Ketika menyelamatkan Septa dan rombongan dari kejaran Emil dan Bayu, Tara berniat untuk menahan duo pilar serangan peti hitam itu. Ia mengulur waktu untuk rekannya, hingga lift dapat digunakan kembali untuk ia gunakan sebagai jalan keluar. Namun, sungguh di sayangkan, orang yang harusnya sudah ia bunuh, malah masih hidup dengan kondisi sehat dan menusuknya dengan pisau belati yang ia sempat tinggalkan di leher Mikail. Bahkan pergelangannya terpotong oleh Bapang dan membuatnya tak bisa berbuat apa-apa.

Saat Emil berada di hadapannya, ia mengingat beberapa kenangan indah di masa lalunya. Ketika ia terlahir kembali sebagai seorang Rizwantara Putra.

Katanya, ketika seseorang mendekati ajalnya. Ia akan mengingat kenangan dari masa lalunya?

Ah ... jadi cuma sampai sini ya. Maaf karena ga bisa nyusul lu ya, Ta.

Gua harap keberuntungan selalu menyertai lu dan rekan-rekan kepolisian, Tirta, Tomo, Inspektur Dendi, Aqilla yang cantik, dan rekan-rekan mantra.

Sebagai pembunuh, gua ga pernah takut mati. Itu resiko yang selalu berjalan berdampingan di sebelah gua. 

Padahal, baru setahun terakhir ini ... gua menghargai hidup gua sendiri dan ga berharap mati, tapi justru kematian itu datang lebih cepat ... di saat gua ingin terus hidup.

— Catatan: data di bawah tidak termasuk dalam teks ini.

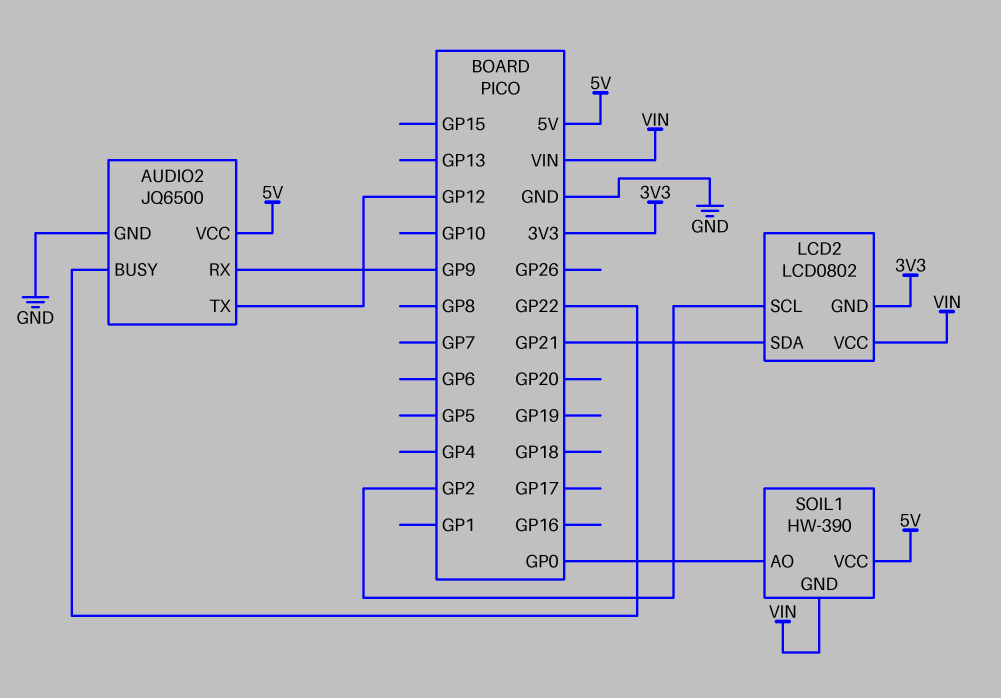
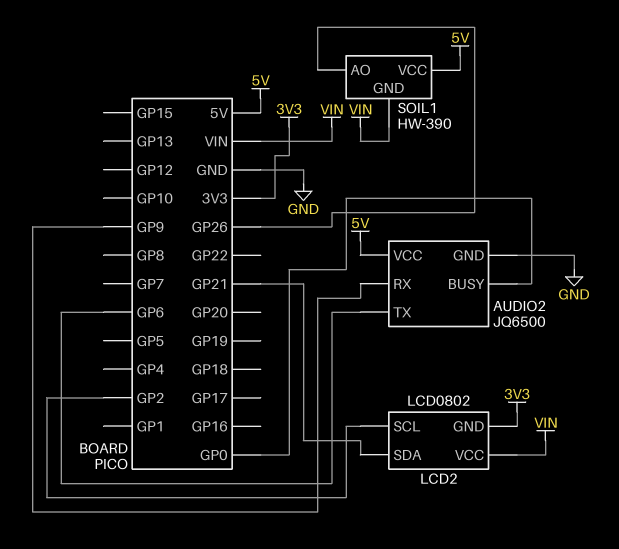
AUDIO2 pin BUSY: GP22 -> GP0
AUDIO2 pin TX: GP12 -> GP6
SOIL1 pin AO: GP0 -> GP26

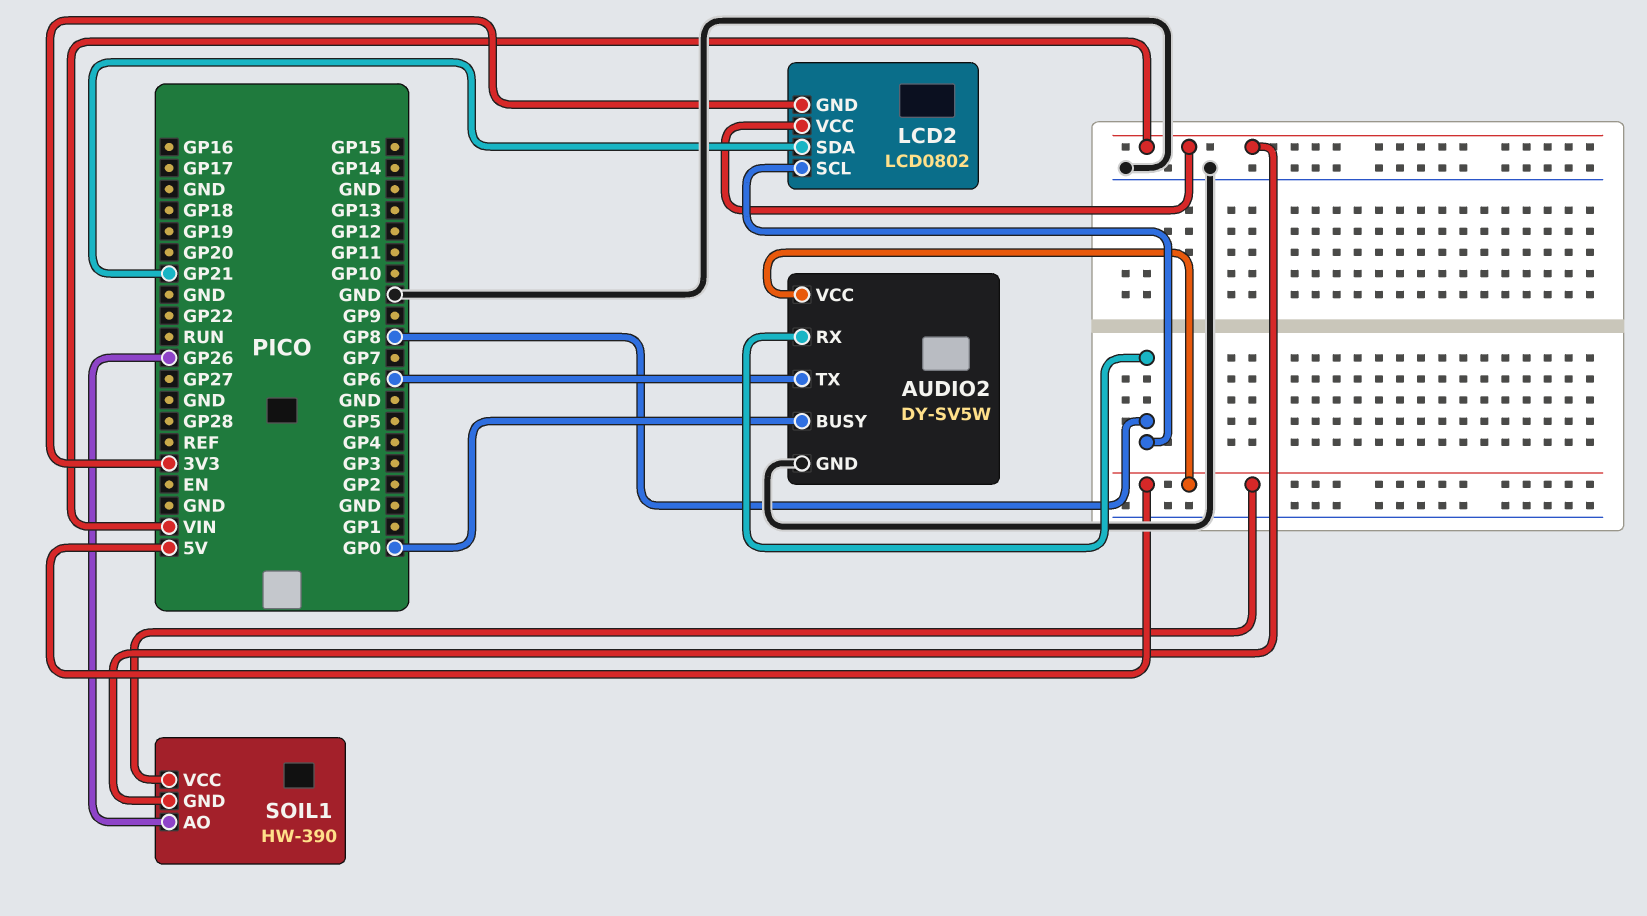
AUDIO2: JQ6500 -> DY-SV5W
AUDIO2 pin RX: GP9 -> GP8
LCD2 pin SCL: GP2 -> GP8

Mungkin itu ... karma yang harus gua tanggung.

Ah ... sial ... rasanya berat sekali ... mata ini.

Gua mulai ngantuk, batinnya sambil memejamkan mata.

Gua--

Pamit dulu.

Tara menghembuskan nafas terakhirnya dengan senyuman yang membuat para peti hitam merinding.

"Tuhan memberkatimu," ucap Mikail pada Tara yang terbujur kaku.

"Apa ini langkah yang benar? membunuh polisi," ucap Emil yang menjadi ragu.

"Polisi hanyalah anjing pemerintah, kau tau kan? bentuk asli dari para pejabat itu? mereka adalah iblis yang sesungguhnya. Harta di atas gelimpangan mayat, tahta di atas rakyat yang melarat."

"Jangan lupakan tujuan peti hitam terbentuk, Emil," lanjut Mikail.

Emil menggendong jasad Tara dan meletakkannya di dalam lift. Ia menekan tombol lantai dasar dan menutup lift itu.

"Setidaknya, kita biarkan mereka yang mengurus jasad Petrus," ucap Emil.

Dalam misinya di peti hitam, Tara ikut berkontribusi dalam pembunuhan yang menargetkan para petinggi negara. Bagi peti hitam, Tara juga adalah rekan yang hebat.

"Ayo bergegas, gedung ini sudah dikepung polisi," ucap Mikail.

"Pergilah duluan, Tuan Sagara--"

"Bayu ... dampingi ketua. Aku harus mengurus sesuatu, aku akan menyusul," ucap Emil sambil pergi meninggalkan Bayu dan Mikail.

"Pastikan kau menyusul," balas Bayu sambil melangkah di belakang Mikail.